There are, at the stations I use, two overhead countdown clocks for each platform face. Nearly all platforms are islands, and each direction has separate countdown clocks. The clocks display the times on both sides, and are typically located at the quarter points of the station, so that passengers are never more than a quarter of the platform length from a clock, with good sight lines; the platforms are 100-110 meters long.

The S-Bahn is less standardized. A full-length eight-car train is 150 meters is long. The countdown clocks are double-sided and overhead as on the U-Bahn, and each platform face has a separate clock even when the tracks are in the same direction (as at Ostbahnhof), but the number is inconsistent; there are stations with just one, but Friedrichstraße on the North-South Tunnel has three.

The situation in New York

The A Division has overhead countdown clocks, connected to the train control system (automated train supervision, or ATS), installed in the early 2010s; the L has countdown clocks of the same provenance. The number of clocks per station is not fixed, but ranges between two and four per track. The B Division’s train control system let the control center know where trains were but not which train was which – that is, which train on the same track is an A, which is a D, and so on – and therefore the same system was not installed at the time. Years later, a different system was installed, with nicer graphics and a different connection to the control center, which is sometimes less accurate.

This newer system on the B Division has a combination of overhead clocks, often single- rather than double-sided, and floor-mounted clocks facing sideways, toward the tracks rather than toward the front and back of the platforms. The floor-mounted clocks are difficult to read unless I’m standing right there. The platforms are obstructed so it’s hard to tell from a distance where the clock is. Worse, many floor-mounted installations look identical from a distance to the clocks, but instead display advertisements or service changes but no information about the next train.
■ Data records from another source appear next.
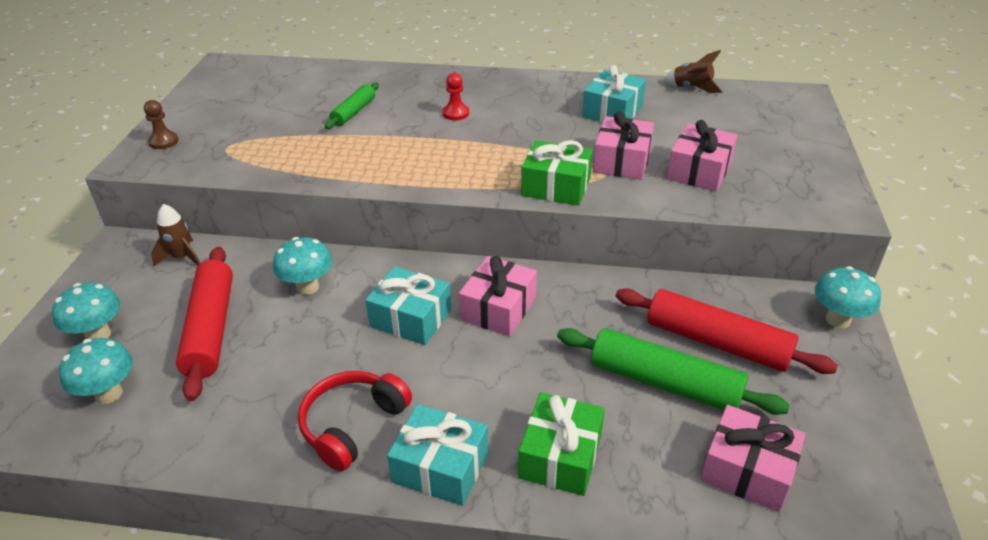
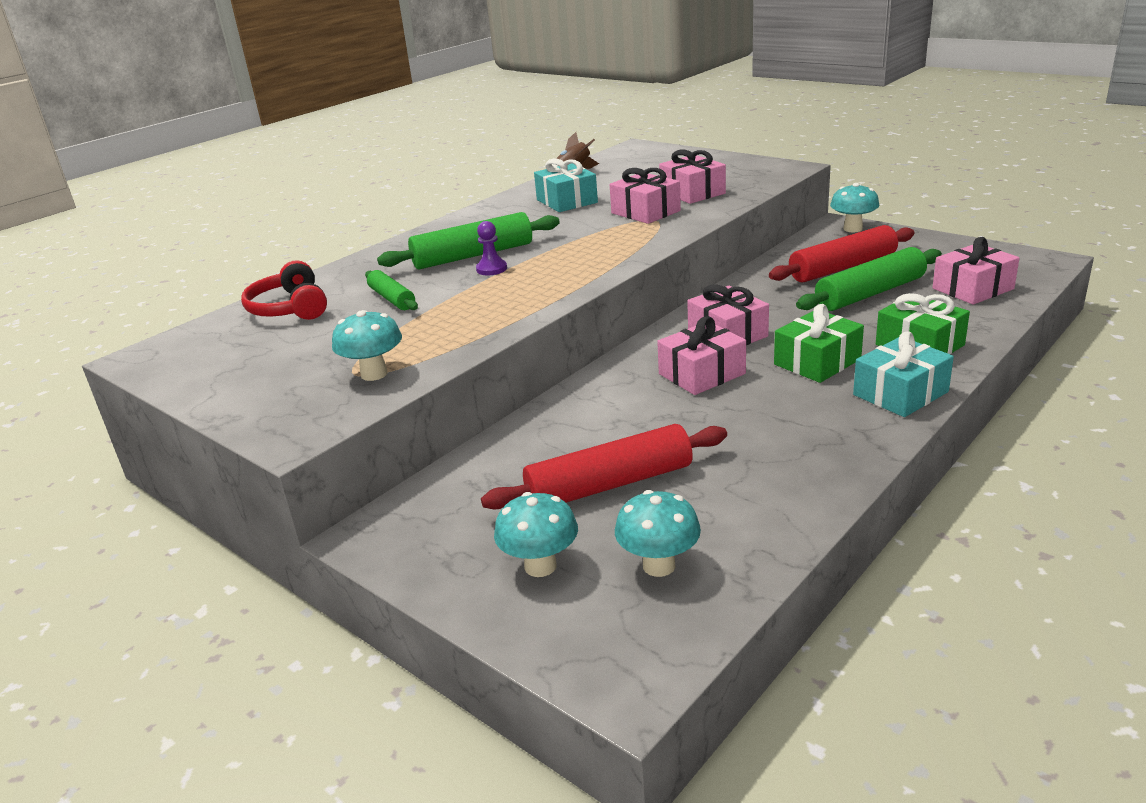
camera: 55 degrees left, 10 degrees down
(163, 141) = (276, 412): brown pawn -> none
(182, 257) = (452, 490): brown rocket -> none
(211, 329) = (609, 484): red rolling pin -> red rolling pin turned 45 degrees counterclockwise
(308, 287) = (598, 418): turquoise mushroom -> turquoise mushroom (374, 374)
(352, 425) = (821, 424): red headphones -> red headphones (290, 308)
(410, 318) = (702, 374): turquoise gift -> pink gift
(434, 132) = (491, 269): none -> purple pawn
(455, 113) = (473, 255): red pawn -> green rolling pin
(556, 187) = (651, 239): green gift -> green gift (817, 362)

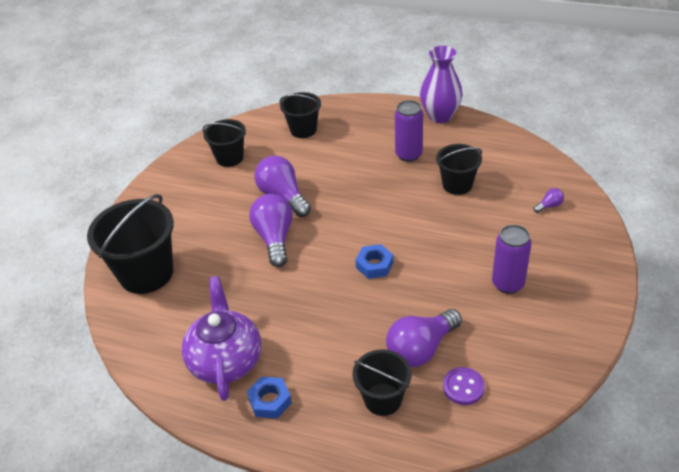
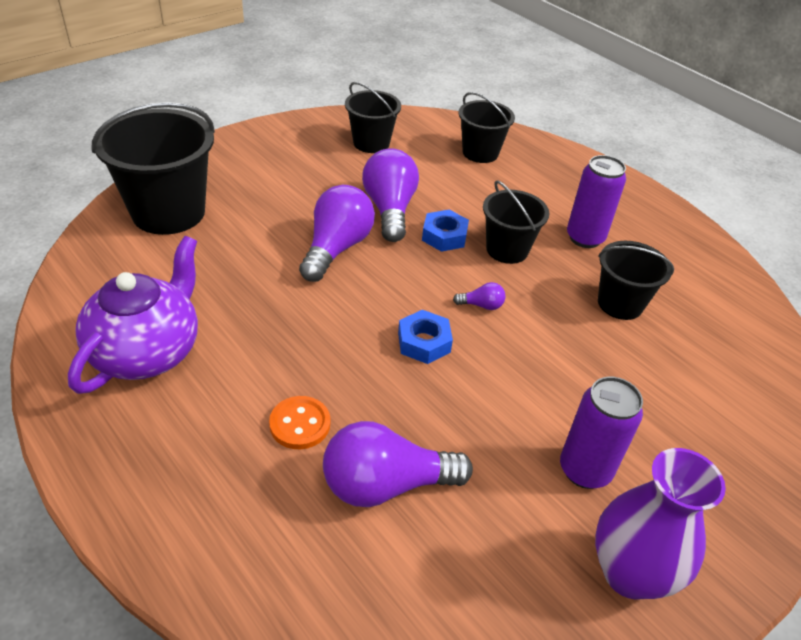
camera: 25 degrees right, 0 degrees up
(270, 401) = (143, 430): blue nut -> blue nut (444, 236)
(350, 346) = (300, 424): none -> orange button
(383, 399) = (274, 520): black bucket -> black bucket (507, 250)
(440, 116) = (665, 214): purple vase -> purple vase (629, 573)
(463, 387) = (395, 577): purple button -> none
(549, 206) = (735, 398): purple light bulb -> purple light bulb (481, 305)

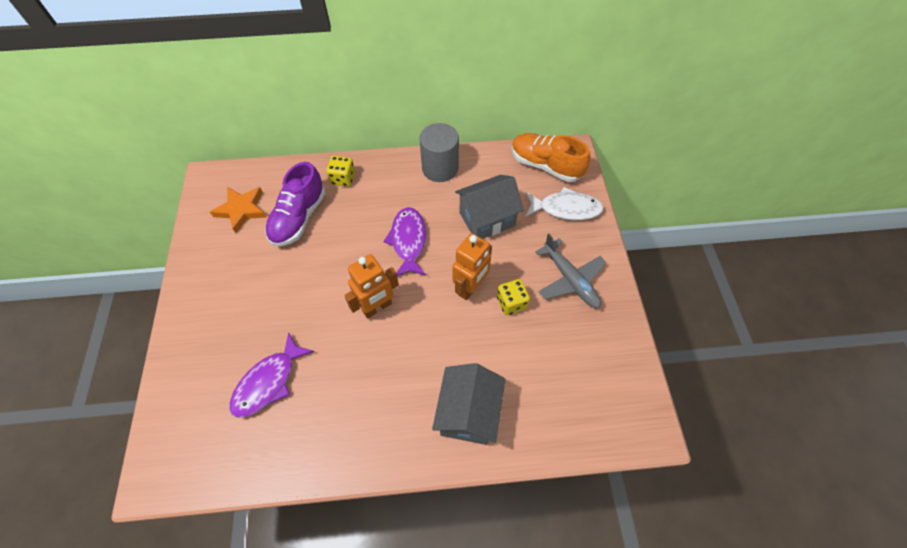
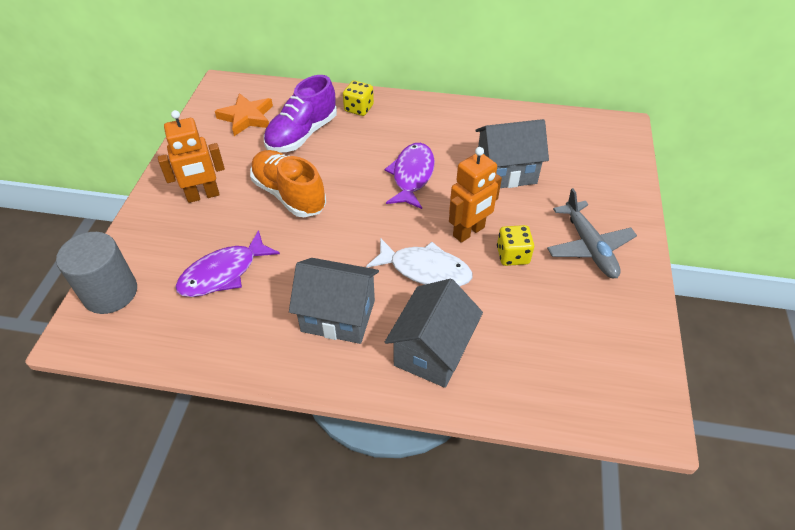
camera: 15 degrees right, 10 degrees down
(377, 307) = (359, 229): orange robot -> orange robot (203, 195)
(381, 399) = (338, 316): none -> grey house
(440, 168) = (466, 117): grey cylinder -> grey cylinder (110, 293)
(545, 166) = (588, 134): orange shoe -> orange shoe (289, 195)
(566, 208) = (601, 178): white fish -> white fish (425, 269)

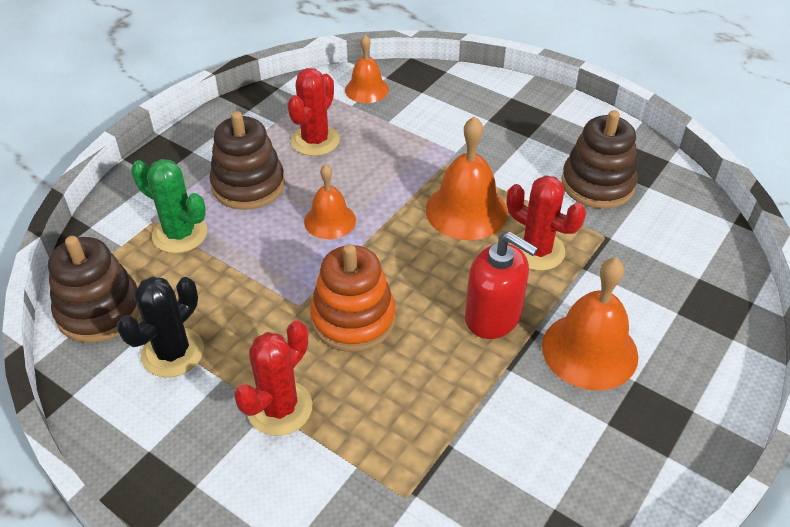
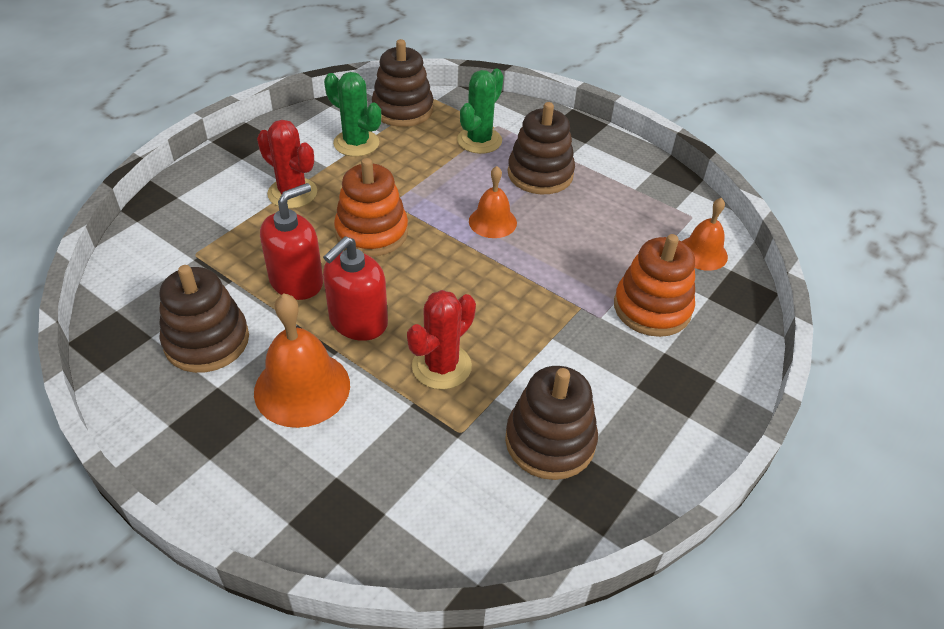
camera: 90 degrees right, 0 degrees up
(172, 352) = (356, 143): black cactus -> green cactus
(315, 140) = (608, 214): red cactus -> none
(439, 122) = (652, 308): none -> orange stacking toy
(442, 378) = (297, 281): none -> red soap dispenser
(466, 210) = (504, 316): orange bell -> none
(549, 447) = (207, 341): none -> brown stacking toy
What’s more, there just aren’t a lot of these clocks. At 2nd Avenue on the F, heading downtown toward Marron, I counted a single clock, but six boards displaying system maps or ads. ETA’s Alex Sramek checked several stations in Lower Manhattan, including Chambers on the A/C/E and on the J/Z, Fulton Street, Cortlandt Street on the R/W, and Broad Street, and found one to three clocks, always a mix of overhead and floor-mounted – and the floor-mounted clocks sometimes would only show the next train and not the subsequent ones, even for platforms serving multiple routes.

There should be more clocks in New York than in Berlin. The platforms are much longer – the A Division platforms are 155 meters, the L and J/Z platforms are 145 meters, the other B Division platforms are 185 meters. The extensive branching means that even while waiting on the platform, regardless of what information is displayed outside the station, it is important to know when each service using the station will come, to plan out which line to take. I made mistakes on trips from Brooklyn to Queens just because I wasn’t sure what to do when transferring at West 4th, where, having just missed the E, I needed to make a decision on whether to wait for a delayed F or try to make the B/D and transfer to the E at 53rd, opted for the latter, and missed the E at 53rd.

If a Berlin U-Bahn station has two double-sided clocks, and a major S-Bahn station has three, then New York should have four per B Division platform. These should be overhead and double-sided – the floor-mounted screens are difficult to see from a distance along the direction relevant to most passengers, and easily confused with ads, ensuring that their utility is marginal.